Let us create a template raster for interpolation. The extent of the raster template should based on the points. We are going to make the resolution of grid be at 5000m by 5000m (5km by 5km) accordingly.

RasterTemplate <- raster(datafile_sp_prj)
res(RasterTemplate) <- 5000

Next, declare template as a spatial grid

grid.interpolation <- as(RasterTemplate, 'SpatialGrid')

3.2. Spatial Interpolation using Kriging

Now, we are going to use the parameters from the exponential theoretical semivariogram model to interpolate the concentrations of ambient SO2 for the entire study region

modelKrigingExp <- gstat(formula = Mean_SO2~1, locations = datafile_sp_prj, model = exp_SO2_emp.variogram)

The results are stored in modelKrigingExp object. Lets add the results of the interpolation to our grid template using the predict() function

# this may take roughly 5mins
Kriged_SO2 <- predict(modelKrigingExp, grid.interpolation)

The above analysis produces two separate rasters: i.) Predicted \(SO_{2}\) and ii.) Variation in \(SO_{2}\).

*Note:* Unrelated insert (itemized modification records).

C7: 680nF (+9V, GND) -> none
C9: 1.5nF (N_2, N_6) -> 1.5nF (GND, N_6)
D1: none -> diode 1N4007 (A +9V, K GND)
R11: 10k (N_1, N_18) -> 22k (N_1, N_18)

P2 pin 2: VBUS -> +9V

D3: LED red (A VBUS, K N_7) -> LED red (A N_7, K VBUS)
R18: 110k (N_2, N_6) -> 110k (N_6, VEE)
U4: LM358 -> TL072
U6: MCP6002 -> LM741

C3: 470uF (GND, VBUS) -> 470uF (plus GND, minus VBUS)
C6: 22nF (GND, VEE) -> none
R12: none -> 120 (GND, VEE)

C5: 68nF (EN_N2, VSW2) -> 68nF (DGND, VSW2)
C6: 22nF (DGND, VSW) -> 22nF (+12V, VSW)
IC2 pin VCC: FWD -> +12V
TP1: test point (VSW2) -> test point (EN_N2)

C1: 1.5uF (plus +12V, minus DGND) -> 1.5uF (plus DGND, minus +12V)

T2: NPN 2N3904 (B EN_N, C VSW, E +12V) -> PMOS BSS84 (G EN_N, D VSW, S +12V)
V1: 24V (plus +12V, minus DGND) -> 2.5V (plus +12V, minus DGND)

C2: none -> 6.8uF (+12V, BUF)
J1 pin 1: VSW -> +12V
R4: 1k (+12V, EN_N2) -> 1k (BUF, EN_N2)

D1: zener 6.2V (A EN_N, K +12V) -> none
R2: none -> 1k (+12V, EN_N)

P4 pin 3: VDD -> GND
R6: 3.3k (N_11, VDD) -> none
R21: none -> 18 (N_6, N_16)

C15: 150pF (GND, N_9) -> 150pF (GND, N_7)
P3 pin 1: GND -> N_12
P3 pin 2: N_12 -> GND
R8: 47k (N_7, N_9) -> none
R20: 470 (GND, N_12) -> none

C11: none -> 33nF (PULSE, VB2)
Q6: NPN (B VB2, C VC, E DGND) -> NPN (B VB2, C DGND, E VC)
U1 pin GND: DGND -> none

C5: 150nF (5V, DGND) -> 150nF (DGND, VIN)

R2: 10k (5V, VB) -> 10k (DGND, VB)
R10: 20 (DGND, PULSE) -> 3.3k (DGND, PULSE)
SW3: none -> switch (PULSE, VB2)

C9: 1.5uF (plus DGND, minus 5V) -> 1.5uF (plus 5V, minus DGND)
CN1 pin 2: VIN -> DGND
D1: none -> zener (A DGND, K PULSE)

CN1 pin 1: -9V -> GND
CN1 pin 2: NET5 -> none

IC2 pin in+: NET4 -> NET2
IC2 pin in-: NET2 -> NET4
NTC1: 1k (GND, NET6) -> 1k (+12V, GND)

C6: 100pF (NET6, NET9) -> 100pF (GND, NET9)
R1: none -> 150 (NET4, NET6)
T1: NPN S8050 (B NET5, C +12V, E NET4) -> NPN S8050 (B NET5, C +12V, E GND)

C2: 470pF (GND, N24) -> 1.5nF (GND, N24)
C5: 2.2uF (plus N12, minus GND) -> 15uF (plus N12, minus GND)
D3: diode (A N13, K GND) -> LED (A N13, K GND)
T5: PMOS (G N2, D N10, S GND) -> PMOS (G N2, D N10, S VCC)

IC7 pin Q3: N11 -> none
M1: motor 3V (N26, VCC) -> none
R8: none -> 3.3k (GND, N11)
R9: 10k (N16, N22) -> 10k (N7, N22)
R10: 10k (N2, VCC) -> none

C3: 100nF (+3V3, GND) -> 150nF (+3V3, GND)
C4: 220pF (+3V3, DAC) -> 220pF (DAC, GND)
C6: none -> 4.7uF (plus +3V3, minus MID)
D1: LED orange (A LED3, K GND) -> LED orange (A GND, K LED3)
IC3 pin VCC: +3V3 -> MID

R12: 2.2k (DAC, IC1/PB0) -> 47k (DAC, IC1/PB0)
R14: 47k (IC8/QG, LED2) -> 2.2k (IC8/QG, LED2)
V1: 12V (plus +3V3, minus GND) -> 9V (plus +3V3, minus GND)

Let export the results and make some visualisation using the tmap functions

3.3. Export the results as .tiff format and Thematic visualisation in tmap

Save both the prediction and variance a multi-layer raster (a ‘brick’ raster):

brickedKriged_SO2_Results <- brick(Kriged_SO2)

We can save them individually from the multi-layer raster as follows:

# Separate the rasters accordingly
exp.prediction <- raster(brickedKriged_SO2_Results, layer = 1)
exp.variance <- raster(brickedKriged_SO2_Results, layer = 2)
#  save the output locally on your computer
writeRaster(exp.prediction, "Predicted SO2 levels in USA.tif", format="GTiff", overwrite = TRUE)
writeRaster(exp.variance, "Variance SO2 levels in USA.tif", format="GTiff", overwrite = TRUE)

Let us visualise the predictions:

# mask values of raster outside regions of US Border
US_Nation_Border_sp_shp <- as(US_Nation_Border_shp, "Spatial")
exp.prediction_masked <- mask(exp.prediction, US_Nation_Border_shp)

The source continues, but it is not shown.